The program, which launched Monday, makes patient-centered medical care immediately accessible to patients without primary care physicians when they visit the emergency departments at DMC’s Harper University Hospital, Detroit Receiving Hospital, Sinai-Grace Hospital, and Children’s Hospital of Michigan. The idea is to meet patients where they are already seeking care to develop meaningful doctor-patient relationships, improve care coordination, and implement strategies to promote wellness.

“As a Detroit emergency physician, I understand the challenges and barriers our patients face as they try to access high quality primary care services,” says Dr. Suzanne White, the principal investigator and chief medical officer at DMC. “I see each day how the system could be improved. Patients lack access to after hours care, unscheduled visits, transportation, and most importantly, a welcoming environment where they feel comfortable and safe.”

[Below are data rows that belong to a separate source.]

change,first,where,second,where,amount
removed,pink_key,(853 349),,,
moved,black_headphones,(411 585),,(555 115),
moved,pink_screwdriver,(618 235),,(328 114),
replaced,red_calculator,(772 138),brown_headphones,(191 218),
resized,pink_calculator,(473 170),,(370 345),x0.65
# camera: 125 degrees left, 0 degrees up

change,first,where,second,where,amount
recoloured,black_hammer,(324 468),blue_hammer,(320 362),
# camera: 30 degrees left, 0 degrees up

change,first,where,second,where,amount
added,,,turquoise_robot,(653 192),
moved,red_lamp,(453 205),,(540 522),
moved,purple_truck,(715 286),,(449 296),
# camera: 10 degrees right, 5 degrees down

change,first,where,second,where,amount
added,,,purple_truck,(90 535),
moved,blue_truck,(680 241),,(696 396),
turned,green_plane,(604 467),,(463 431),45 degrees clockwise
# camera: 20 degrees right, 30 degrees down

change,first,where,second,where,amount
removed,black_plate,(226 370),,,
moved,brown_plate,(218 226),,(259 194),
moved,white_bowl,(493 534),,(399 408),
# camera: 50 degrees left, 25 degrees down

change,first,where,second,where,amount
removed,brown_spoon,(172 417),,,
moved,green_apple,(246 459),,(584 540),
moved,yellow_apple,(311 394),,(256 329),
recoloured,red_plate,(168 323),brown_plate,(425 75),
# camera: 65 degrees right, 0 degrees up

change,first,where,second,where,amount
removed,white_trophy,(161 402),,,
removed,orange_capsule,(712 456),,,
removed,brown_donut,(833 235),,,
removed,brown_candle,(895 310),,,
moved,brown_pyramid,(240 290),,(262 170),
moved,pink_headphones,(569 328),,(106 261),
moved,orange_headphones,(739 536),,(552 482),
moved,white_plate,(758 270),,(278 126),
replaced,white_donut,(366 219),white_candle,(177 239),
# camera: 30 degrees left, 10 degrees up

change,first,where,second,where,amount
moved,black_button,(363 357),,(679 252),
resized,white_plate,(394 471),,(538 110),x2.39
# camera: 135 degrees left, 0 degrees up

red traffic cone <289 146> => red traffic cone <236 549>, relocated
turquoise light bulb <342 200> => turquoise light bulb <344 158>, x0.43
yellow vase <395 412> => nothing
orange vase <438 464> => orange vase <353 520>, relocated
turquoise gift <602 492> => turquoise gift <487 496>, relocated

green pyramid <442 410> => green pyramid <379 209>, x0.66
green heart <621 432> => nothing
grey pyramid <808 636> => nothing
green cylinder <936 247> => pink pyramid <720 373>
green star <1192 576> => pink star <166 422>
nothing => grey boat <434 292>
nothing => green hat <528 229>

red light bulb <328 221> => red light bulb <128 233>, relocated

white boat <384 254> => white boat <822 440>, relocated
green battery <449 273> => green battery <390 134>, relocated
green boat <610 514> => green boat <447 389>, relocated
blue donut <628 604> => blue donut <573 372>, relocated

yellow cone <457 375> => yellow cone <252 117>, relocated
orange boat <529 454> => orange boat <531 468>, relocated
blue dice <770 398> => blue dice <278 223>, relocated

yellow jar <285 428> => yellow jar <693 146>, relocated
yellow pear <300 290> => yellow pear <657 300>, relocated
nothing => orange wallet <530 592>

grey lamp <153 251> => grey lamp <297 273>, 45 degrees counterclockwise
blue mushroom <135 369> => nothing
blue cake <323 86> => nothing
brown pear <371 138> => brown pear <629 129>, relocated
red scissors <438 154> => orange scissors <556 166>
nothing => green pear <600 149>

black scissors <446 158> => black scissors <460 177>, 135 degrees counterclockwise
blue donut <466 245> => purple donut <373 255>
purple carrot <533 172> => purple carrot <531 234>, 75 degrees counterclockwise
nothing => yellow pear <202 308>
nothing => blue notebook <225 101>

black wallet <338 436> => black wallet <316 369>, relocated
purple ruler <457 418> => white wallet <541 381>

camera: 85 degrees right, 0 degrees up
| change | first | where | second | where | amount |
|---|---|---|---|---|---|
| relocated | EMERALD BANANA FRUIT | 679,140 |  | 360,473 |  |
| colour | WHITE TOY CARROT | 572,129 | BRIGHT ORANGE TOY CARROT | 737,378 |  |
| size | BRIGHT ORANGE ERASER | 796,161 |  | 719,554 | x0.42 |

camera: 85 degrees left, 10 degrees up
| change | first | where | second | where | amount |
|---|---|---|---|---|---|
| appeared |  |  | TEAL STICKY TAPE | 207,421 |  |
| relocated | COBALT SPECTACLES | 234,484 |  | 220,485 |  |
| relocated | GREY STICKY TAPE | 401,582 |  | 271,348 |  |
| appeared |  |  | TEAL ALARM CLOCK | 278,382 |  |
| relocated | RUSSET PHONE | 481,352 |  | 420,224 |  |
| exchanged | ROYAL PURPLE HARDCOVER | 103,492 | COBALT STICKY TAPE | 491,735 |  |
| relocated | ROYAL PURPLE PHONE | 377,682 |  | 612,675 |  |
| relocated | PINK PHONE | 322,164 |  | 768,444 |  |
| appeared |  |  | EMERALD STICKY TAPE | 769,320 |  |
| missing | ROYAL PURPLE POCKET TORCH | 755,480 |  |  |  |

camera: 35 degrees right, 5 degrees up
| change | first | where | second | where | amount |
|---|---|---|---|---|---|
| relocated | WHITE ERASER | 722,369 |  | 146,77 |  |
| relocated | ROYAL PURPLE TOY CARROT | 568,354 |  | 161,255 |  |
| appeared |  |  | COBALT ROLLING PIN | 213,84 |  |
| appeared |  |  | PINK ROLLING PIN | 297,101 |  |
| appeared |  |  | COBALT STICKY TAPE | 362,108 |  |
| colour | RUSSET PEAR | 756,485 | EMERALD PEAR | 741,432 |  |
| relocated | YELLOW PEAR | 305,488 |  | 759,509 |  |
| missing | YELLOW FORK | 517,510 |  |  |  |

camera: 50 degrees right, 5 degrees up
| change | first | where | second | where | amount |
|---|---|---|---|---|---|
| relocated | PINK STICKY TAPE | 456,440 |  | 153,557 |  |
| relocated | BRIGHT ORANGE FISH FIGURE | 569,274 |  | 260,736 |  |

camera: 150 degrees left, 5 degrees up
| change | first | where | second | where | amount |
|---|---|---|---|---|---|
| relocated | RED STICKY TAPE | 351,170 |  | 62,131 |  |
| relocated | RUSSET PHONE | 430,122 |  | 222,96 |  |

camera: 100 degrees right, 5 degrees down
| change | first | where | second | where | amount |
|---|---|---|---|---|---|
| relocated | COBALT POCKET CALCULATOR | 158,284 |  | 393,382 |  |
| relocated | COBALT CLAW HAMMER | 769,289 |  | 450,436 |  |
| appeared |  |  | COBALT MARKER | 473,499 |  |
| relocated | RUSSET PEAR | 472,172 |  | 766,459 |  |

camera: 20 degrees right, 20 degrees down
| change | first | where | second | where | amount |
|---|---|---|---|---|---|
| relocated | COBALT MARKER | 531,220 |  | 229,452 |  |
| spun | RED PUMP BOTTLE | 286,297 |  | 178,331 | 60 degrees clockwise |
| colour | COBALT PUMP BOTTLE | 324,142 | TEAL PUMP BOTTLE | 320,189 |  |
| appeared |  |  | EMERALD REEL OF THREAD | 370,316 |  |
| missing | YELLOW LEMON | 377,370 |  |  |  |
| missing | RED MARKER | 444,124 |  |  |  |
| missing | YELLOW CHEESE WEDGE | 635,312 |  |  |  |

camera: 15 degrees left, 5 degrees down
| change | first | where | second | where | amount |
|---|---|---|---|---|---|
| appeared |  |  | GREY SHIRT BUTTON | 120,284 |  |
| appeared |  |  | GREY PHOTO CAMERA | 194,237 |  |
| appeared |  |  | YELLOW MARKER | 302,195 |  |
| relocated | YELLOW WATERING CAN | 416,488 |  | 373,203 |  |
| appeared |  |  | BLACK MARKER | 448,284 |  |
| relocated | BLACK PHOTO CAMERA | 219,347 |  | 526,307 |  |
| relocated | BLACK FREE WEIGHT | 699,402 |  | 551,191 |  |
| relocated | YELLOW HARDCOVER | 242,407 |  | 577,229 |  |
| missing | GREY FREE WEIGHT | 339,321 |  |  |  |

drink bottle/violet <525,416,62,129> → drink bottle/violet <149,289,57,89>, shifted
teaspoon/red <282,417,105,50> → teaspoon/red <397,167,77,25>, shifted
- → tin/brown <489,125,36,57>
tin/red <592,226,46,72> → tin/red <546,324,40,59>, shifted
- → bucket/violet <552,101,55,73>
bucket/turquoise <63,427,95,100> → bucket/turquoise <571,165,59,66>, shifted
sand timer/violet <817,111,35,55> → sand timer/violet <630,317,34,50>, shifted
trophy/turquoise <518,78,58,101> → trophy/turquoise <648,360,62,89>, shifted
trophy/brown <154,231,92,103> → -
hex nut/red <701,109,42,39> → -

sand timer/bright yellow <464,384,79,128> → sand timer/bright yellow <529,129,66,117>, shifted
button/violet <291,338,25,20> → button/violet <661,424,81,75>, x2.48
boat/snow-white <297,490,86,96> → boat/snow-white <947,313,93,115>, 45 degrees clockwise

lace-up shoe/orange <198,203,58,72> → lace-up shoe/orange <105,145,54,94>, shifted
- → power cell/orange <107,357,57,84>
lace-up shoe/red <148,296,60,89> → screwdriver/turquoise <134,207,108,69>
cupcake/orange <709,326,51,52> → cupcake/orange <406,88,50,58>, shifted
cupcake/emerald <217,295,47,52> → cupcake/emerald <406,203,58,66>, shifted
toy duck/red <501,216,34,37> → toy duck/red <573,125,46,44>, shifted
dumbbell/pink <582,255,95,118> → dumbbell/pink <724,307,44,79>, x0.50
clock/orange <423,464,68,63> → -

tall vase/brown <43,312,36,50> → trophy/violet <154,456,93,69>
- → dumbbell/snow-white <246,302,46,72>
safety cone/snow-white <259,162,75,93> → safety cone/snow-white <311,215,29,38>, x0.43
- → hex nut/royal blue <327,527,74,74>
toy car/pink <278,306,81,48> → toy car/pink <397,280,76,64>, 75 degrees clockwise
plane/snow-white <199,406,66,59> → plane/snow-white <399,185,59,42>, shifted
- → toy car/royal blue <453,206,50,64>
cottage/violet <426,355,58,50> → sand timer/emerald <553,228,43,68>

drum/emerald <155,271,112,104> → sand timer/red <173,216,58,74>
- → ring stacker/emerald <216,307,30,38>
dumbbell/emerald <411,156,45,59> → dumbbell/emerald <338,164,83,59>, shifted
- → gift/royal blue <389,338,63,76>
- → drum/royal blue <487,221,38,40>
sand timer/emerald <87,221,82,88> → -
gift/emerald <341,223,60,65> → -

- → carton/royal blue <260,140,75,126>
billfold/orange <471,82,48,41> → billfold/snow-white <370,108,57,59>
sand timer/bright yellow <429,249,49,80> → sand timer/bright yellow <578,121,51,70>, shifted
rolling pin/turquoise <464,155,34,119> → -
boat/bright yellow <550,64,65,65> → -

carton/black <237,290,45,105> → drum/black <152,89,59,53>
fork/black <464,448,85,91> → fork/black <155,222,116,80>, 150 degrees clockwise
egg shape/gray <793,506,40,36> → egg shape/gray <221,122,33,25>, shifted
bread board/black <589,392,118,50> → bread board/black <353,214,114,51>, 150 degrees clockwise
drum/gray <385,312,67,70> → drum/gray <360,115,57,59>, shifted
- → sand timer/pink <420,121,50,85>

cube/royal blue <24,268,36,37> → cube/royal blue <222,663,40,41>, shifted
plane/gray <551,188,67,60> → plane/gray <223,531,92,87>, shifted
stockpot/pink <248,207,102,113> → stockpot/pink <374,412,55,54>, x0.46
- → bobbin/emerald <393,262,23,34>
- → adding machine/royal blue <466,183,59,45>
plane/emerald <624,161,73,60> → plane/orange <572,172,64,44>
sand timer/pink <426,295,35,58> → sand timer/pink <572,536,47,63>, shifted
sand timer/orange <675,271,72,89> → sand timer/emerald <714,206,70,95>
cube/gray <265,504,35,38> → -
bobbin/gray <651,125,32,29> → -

With a focus on improving care for patients with diabetes, asthma, hypertension, heart failure, chronic lung disease, depression, and HIV, the program has identified those who visit the emergency room at least 10 times a year as a primary target group. Each patient will be assigned a multidisciplinary team of caregivers who will connect with the patient via face-to-face visits, telephone contact, and texting.

“…The ability to introduce this new primary care model means the next step in our adaption to this changing health care environment and mission to improve the way care is received in Detroit and area communities we serve every day, where we know there is great need,” says Joe Mullany, CEO of the Detroit Medical Center.

More than 70 percent of Detroit residents and those in the immediately surrounding area are medically underserved and the burden of chronic disease is high. Through its emergency departments, DMC has found that nearly 43 percent of screenings identify pre-diabetes.

While the number of visits to hospitals by those with diabetes is higher in Detroit than in other areas of the country, primary care office visits are much lower. As a result, more than 3,000 diabetes-related hospitalizations occur annually in Detroit, White says.